In dentistry, SMK, short for System kompozytowy most ("Composite Bridge System"), is an adhesive restorative prosthodontic technique, developed in Poland during the 1990s. Using the SMK method, a prosthetic tooth is constructed and fitted without damage to the neighbouring teeth.

== Description of method ==
In the SMK method, the dentist models and shapes a tooth from composite materials and fits it in the interdental gap to be filled. In some cases a porcelain veneer is then placed on the new tooth to give it a more natural look. The tooth is attached to the neighbouring teeth also with composite materials. In 2011 over 1000 SMK treatments were performed, mostly on the lateral incisors.

The main advantage of this method is that there is no grinding of neighbouring teeth, so that the neighbouring teeth are not damaged. This means that the patient can at any time revert to their natural teeth. This method can also be used in situations where other techniques are not applicable: for example, if there is not enough bone and implants cannot be inserted, or the grinding and damaging of neighbouring teeth for a normal dental bridge is not accepted by the patient, or the cost of alternative treatments is too high for the patient. The dentist makes the tooth in the surgery (a dental technician is not needed), and the treatment is completed in approximately two hours.

== History ==
In 1992, the first SMK treatment was performed in the Orthodontic Department of the Pomeranian Medical School in Szczecin, Poland, by C. Turostowski. At the beginning it was treated as a temporary solution. However, after seven years, due to continuing research the SMK method became increasingly used as a permanent option. In June 1999, Turostowski completed his Ph.D., "SMK – composite bridge of own construction applied in the rebuilding of lateral incisors".

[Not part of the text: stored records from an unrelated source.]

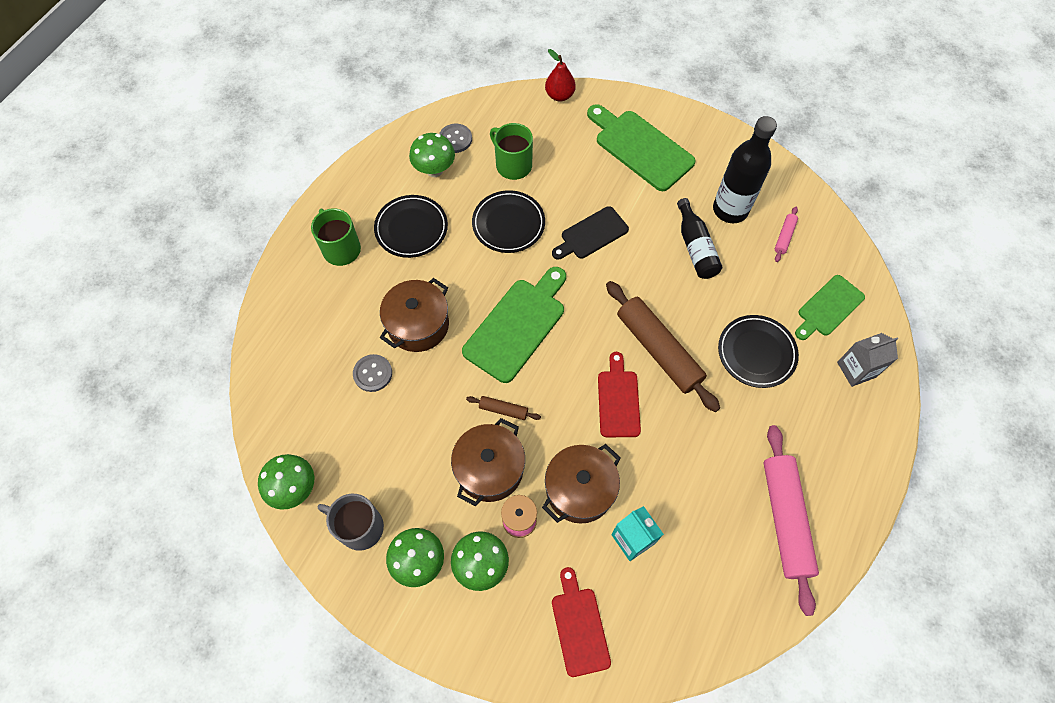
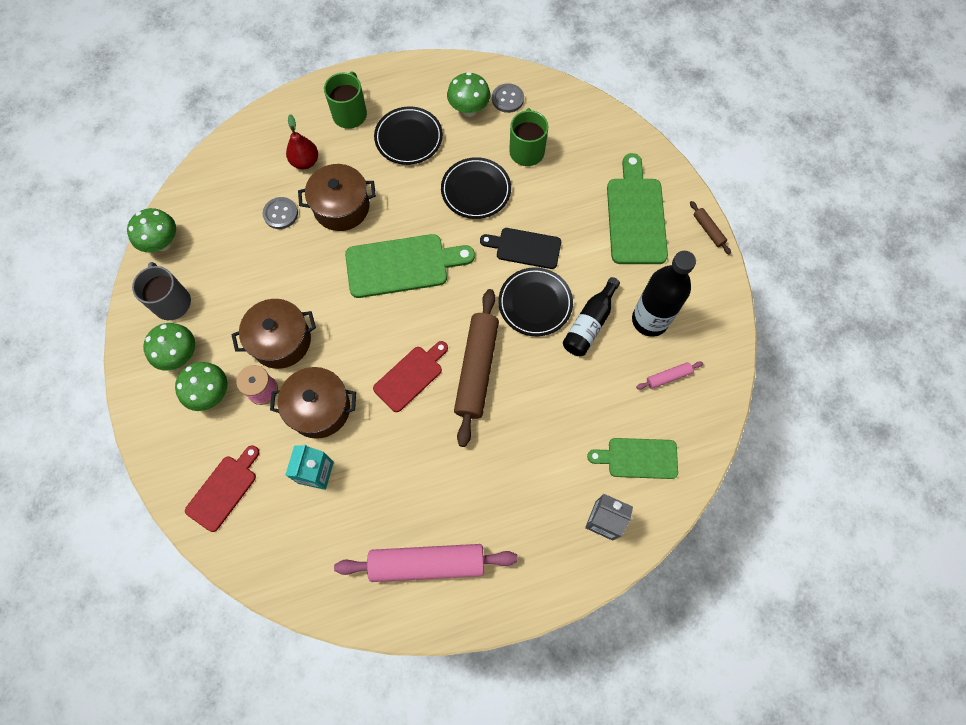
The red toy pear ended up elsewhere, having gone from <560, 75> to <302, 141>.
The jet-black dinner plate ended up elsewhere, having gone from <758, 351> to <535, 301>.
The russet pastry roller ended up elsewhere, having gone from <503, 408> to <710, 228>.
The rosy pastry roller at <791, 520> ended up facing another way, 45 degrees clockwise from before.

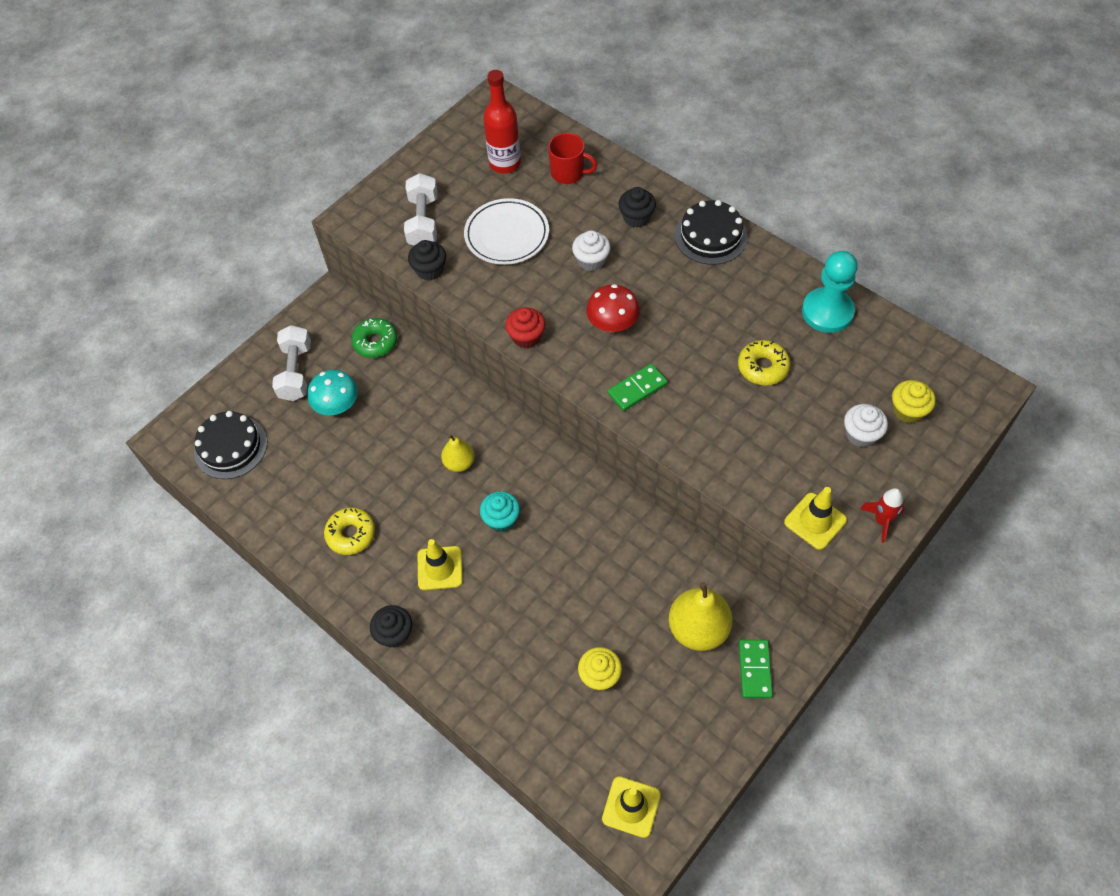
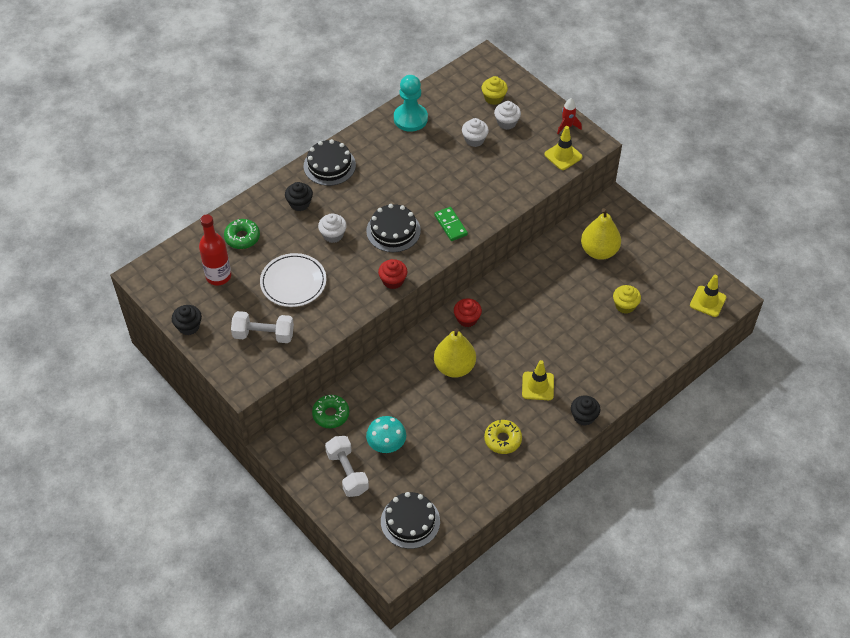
Where the red coffee mug stood at <572, 158>, the green glazed donut came to stand at <242, 234>.
The jet-black muffin ended up elsewhere, having gone from <427, 260> to <187, 320>.
Where the red toadstool stood at <613, 308>, the jet-black layer cake came to stand at <393, 228>.
The snow-white free weight at <291, 363> ended up facing another way, 60 degrees clockwise from before.
The second view lost the bright yellow glazed donut at <764, 362>.
The size of the bright yellow toy pear at <458, 453> changed by a factor of 1.72.
The second view lost the turquoise muffin at <500, 511>.
The second view lost the green domino tile at <756, 669>.
The second view gained the snow-white muffin at <475, 132>.
The second view gained the red muffin at <468, 313>.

Initially, SMK treatment was applied with orthodontic patients with missing lateral incisors. Later, it was applied to patients with other missing teeth, especially premolars. In some cases SMK was used together with veneers so as to give it a more cosmetic and natural look. Shortly afterwards SMK was introduced for use not only with orthodontics patients but also with other dental patients. In 2003 many dental courses for dentists and dental workshops at medical schools and orthodontics departments were organised around Poland.

Different variations of the SMK method have been developed.